第8節 器用に、執拗に、堅実に、2
メアムが素早い動きで短刀の切っ先を結界に突き立てるが、跳ね返る衝撃に彼女は腕を震わせた。白兵戦に特化したカグヤと分断されたてしまった僕ら。周囲の建物に魔力探知を張り巡らせる。民家から溢れだした小さなゴブリンたち。甲高い声と一緒に軽い足音が渦巻く。屋根の上から弓を携えたゴブリンが、矢筒を腰に回しつがえた弓を引く。羽根が風を切り、鏃を先頭に軸を揺らせながら進む。僕らを囲むように数十本の矢が向かって来た。
「氷壁!」
射られた矢が突き立った氷に阻まれる。地を這う氷の道筋、その中心に手をついたルリ。青い瞳が前髪の下で切れ長に光る。舞い散った氷の粒が浮かぶ。彼女は言い放った。
「魔道士君、活路を開いてくれ、援護する。カノン、結界魔法の解析と解除は任せた!」
僕とカノンは頷き合うと、互いに魔法を唱える。軽装な鎧を身につけたゴブリンの大群が押し寄せてきた。捕虜にした人間を囮に使い、戦士職を誘い出す。人の仲間意識を利用した狡猾な罠。カグヤの斬撃をものともしない大柄なゴブリン。気色の悪い違和感が街から滲み出ていた。
眼前の強力な結界も魔法の気配が非常に薄い。今までとの戦闘とは、明らかに何かが違う。近付く小さなゴブリンたちを蹴散らし、魔力の流れを逆算して術師の元へと僕は走り出した。結界の規模が大きい。解除には時間がかかる可能性がある。それよりも早く、結界を張っている本体を叩かなければ。
白い氷が左右から近付いてきたゴブリンを凍らせる。喉の潰れたようなしゃがれた叫び声。僕は民家の壁をぶち破り、魔力の根本を見つけ出す。そこにいたのは、魔方陣の上で祈りを捧げる一匹の痩せたゴブリン。焦ったような表情を一瞬見せた後、そいつは広角を引き吊り上げて、笑い始める。影に入ったゴブリンの顔が黒く染まった。
……後ろ!
いうが早いか、僕は背後から何者かに覆い被せられ、地面に押し付けられる。魔方陣を描いていたゴブリンが、嘲笑いながら逃げ出していった。必死に引き剥がそうと、体を押し退け腕を掴む。
そして気付いた。
死体だ。
人間の死体。冷たく重い人体が、僕にのしかかっていた。振り返ると、死体を放り投げたゴブリンが人間を盾に弓を構えている。焦点の合わない力の抜けた男性が、ゴブリンに抱えられ両腕を揺さぶった。生きているかどうかも判断つかない。
忙しなく巡る頭の中が、増えた選択肢に翻弄される。動きを止めてはいけない。躊躇してはいけない。焦り戸惑う心に言い聞かせながら、僕は全身に魔力を巡らせた。光を放てば防御は薄くなり、ともすれば矢に頭蓋を射抜かれてしまう。だが矢ごと消すような威力は、あの人質さえも消しかねない。
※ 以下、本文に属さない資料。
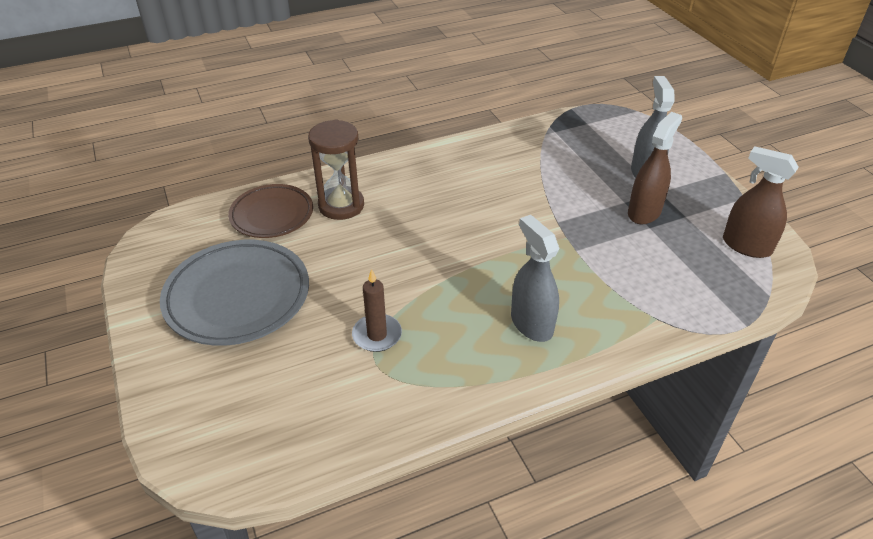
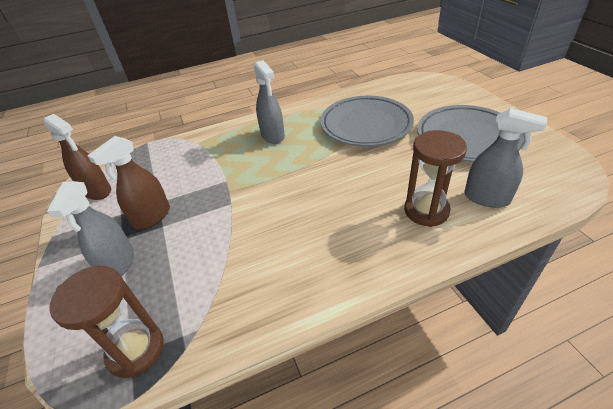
camera: 175 degrees left, 0 degrees up
(272, 215) = (487, 198): brown plate -> grey spray bottle
(377, 335) = (366, 125): brown candle -> grey plate
(585, 126) = (136, 350): none -> brown hourglass

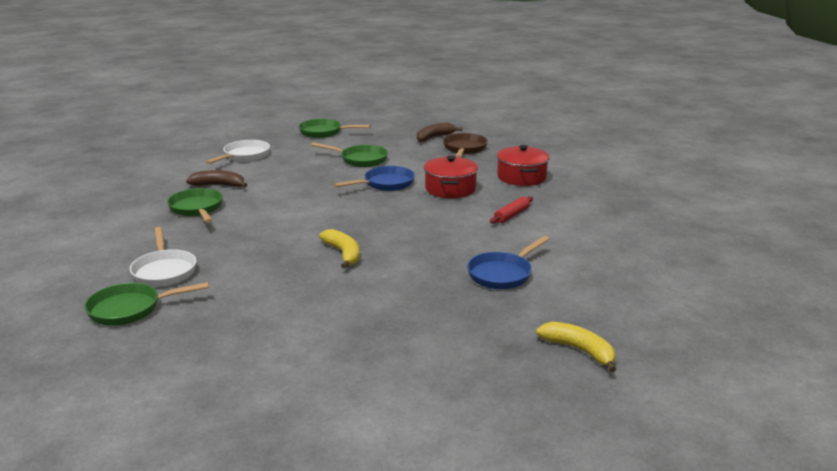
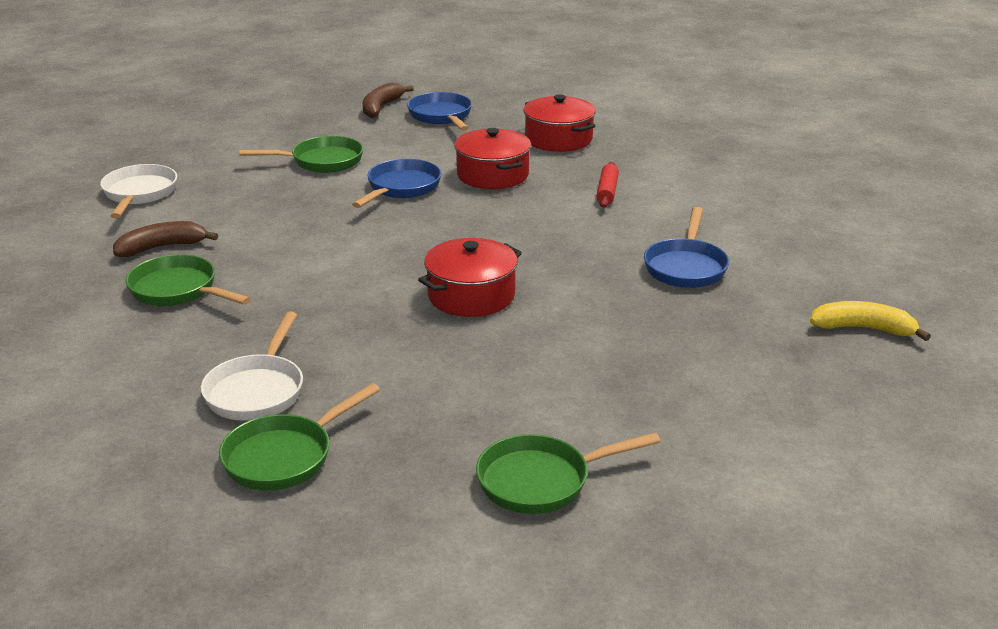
camera: 30 degrees left, 5 degrees up
(164, 271) = (257, 390): white pan -> white pan turned 60 degrees clockwise
(324, 132) = (214, 132): green pan -> green pan (541, 481)
(343, 254) = (471, 296): yellow banana -> red pot
(464, 149) = (441, 116): brown pan -> blue pan

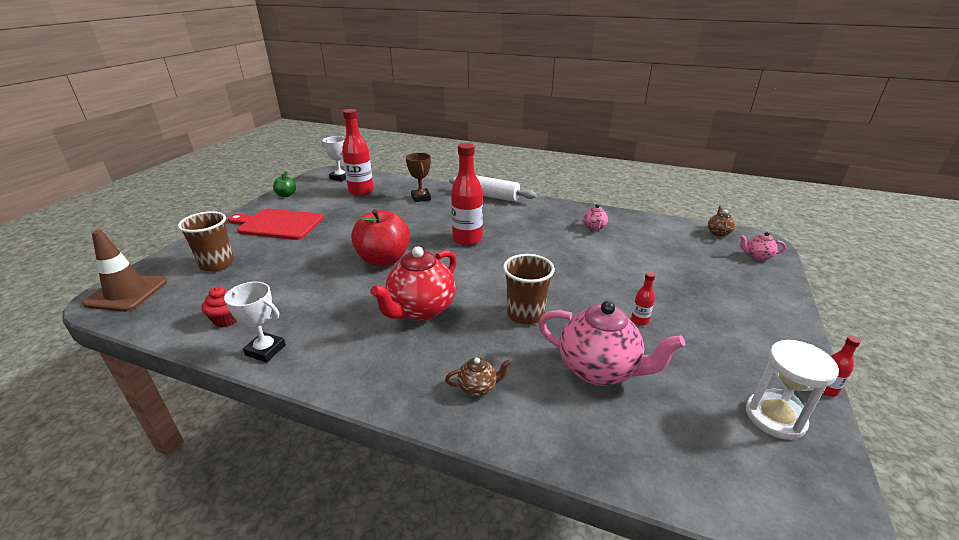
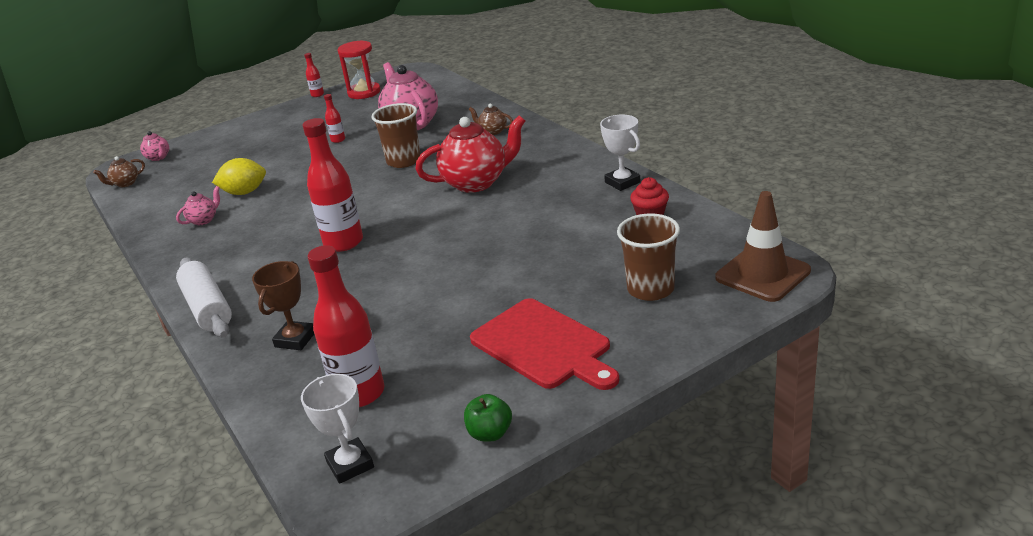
camera: 140 degrees left, 0 degrees up
(383, 260) = (458, 241): red apple -> none
(610, 250) = (244, 192): none -> yellow lemon
(775, 417) = (364, 92): white hourglass -> red hourglass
判断に迷った一瞬で先に矢が飛び、容赦のない攻撃が僕の眉間にぶち当たった。魔法障壁に弾かれ弓矢が砕け落ちる。……何なんだ、こいつら。
崩れた屋根の上にマントをなびかせたルリの姿。粒になった冷気がゴブリンを包み込む。
「―――だめだ!!」
僕は咄嗟に叫んだ。ルリには人質が死角となり見えていない。瞬時に氷の中に囚われた弓ゴブリン。巻き添えに体の半分が凍らされた男。人間たちの死体と人質に気が付いたルリだったが、飛び交う他の矢に注意を割かれてしまう。
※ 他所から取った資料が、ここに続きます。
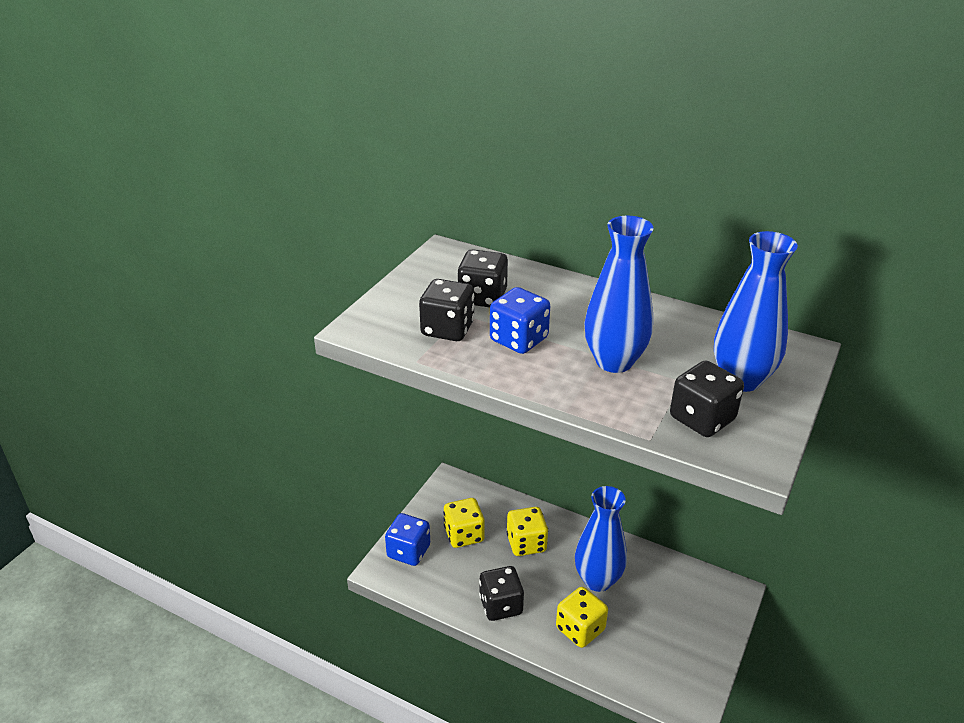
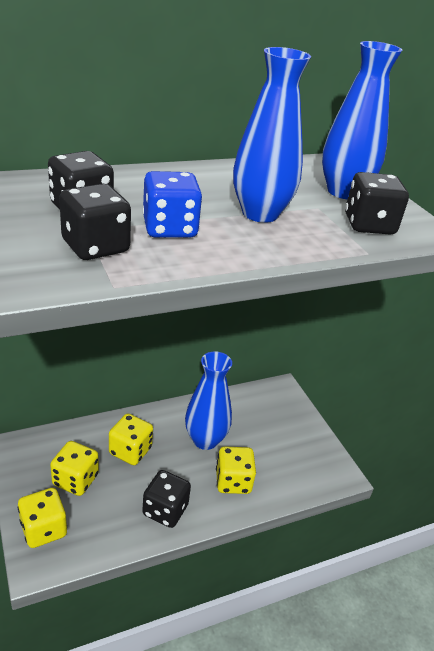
camera: 55 degrees left, 0 degrees up
(408, 551) = (44, 529): blue dice -> yellow dice

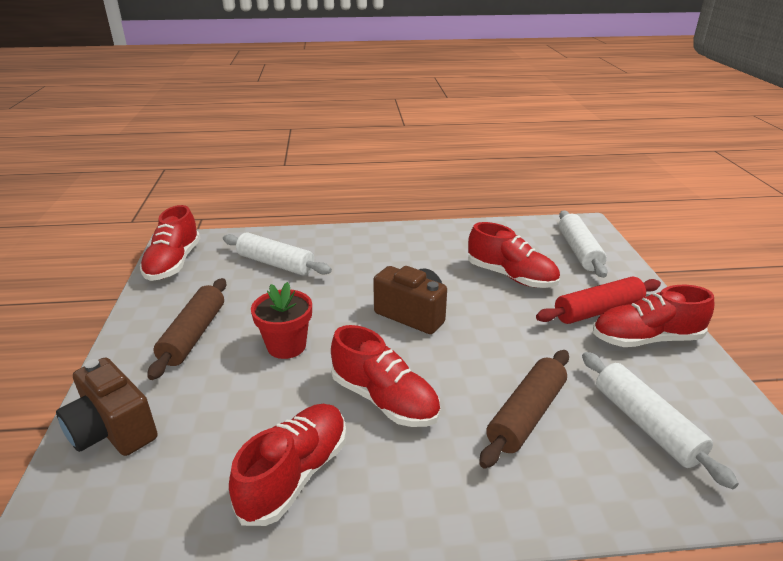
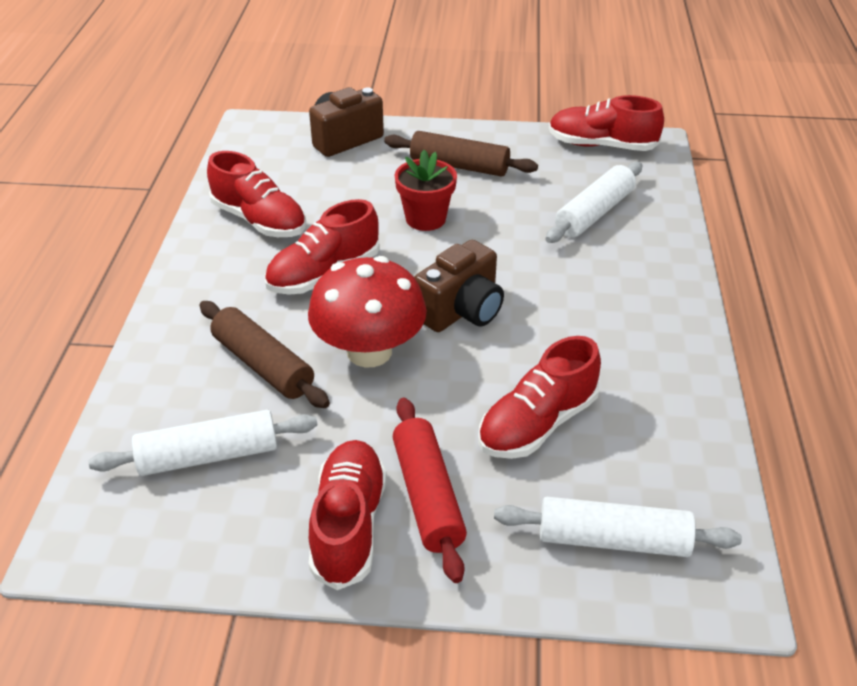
camera: 100 degrees right, 10 degrees up
(479, 354) = (369, 351): none -> red mushroom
氷の壁を四方に立ち上げ、彼女は白い息を吐く。結晶の形が歪に曲がりくねる。追い付いてきた雑兵ゴブリンたちの叫びが響いた。魔力の気配がどこかで再び花開く。薄ら笑う彼らの声に判断がさらに鈍った。ルリの瞳。狼狽がありありと映し出されている。ゴブリンによって封鎖された運河沿いの街。ひりつくような太い雄叫びが上がった。